Mention the name Boris Karloff and it’s for his role as the lumbering, bolt-necked monster in Frankenstein that he is best remembered. That breakout role made him a star and, over the course of nearly 40 years and some 150 screen horrors later, would earn him the reputation as cinema’s foremost ‘King of Horror’.
But did you know that, by the time Karloff put on Jack Pierce’s famous make-up for the 1931 Universal classic, he had already completed some 70 films, and had spent a decade touring the wild frontiers of Canada and the American Northwest in stock theatre companies?
Born William Henry Pratt in Camberwell, South London (above what is now a Turkish restaurant) in 1887; and raised in Enfield, North London, Billy (as he was known then) rejected his family’s expectations of becoming a civil servant and, at the age of 22, headed to Canada where he adopted the stage name Karloff and took up acting. But it took another 22 years of hard graft before Karloff finally found his meal-ticket as one of Universal’s most enduring classic movie monsters.
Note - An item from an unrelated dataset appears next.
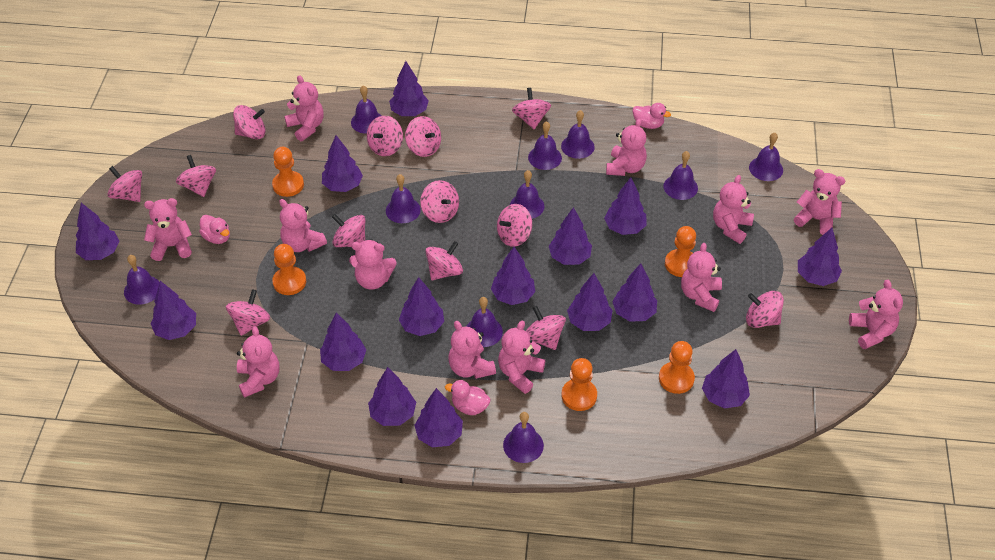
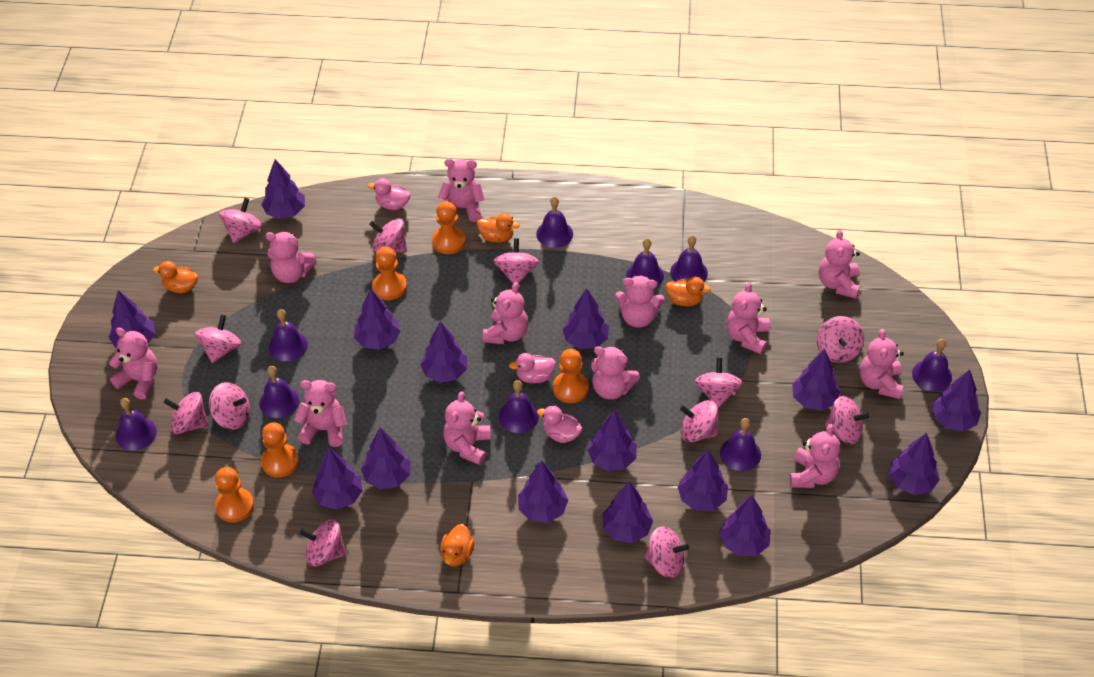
orange duck: 0 -> 4
pink spinning top: 13 -> 12
purple bell: 10 -> 9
Since his death (on 2 February, 1969) at the age of 82, there have been countless books written about the great man, all featuring wildly varying stories about the actor’s journey from plain Billy Pratt to the exotic-sounding Boris Karloff. Being a huge fan myself, I have always treasured Citadel Press’s The Films of Boris Karloff (1974), Denis Gifford’s pulpy The Man, The Monster, The Movies (1973) and Cynthia Lindsay’s 1975 biography Dear Boris. But finally there’s a book that sets the record straight.
Karloff: More Than a Monster (Tomahawk Press) is a true labour of love. Featuring previously unpublished letters, interviews and photographs; this new biography by Stephen Jacobs is meticulously detailed thanks to the author’s sleuth-like approach in tracking down thousands of documents linked to the actor (it’s amazing what he’s unearthed).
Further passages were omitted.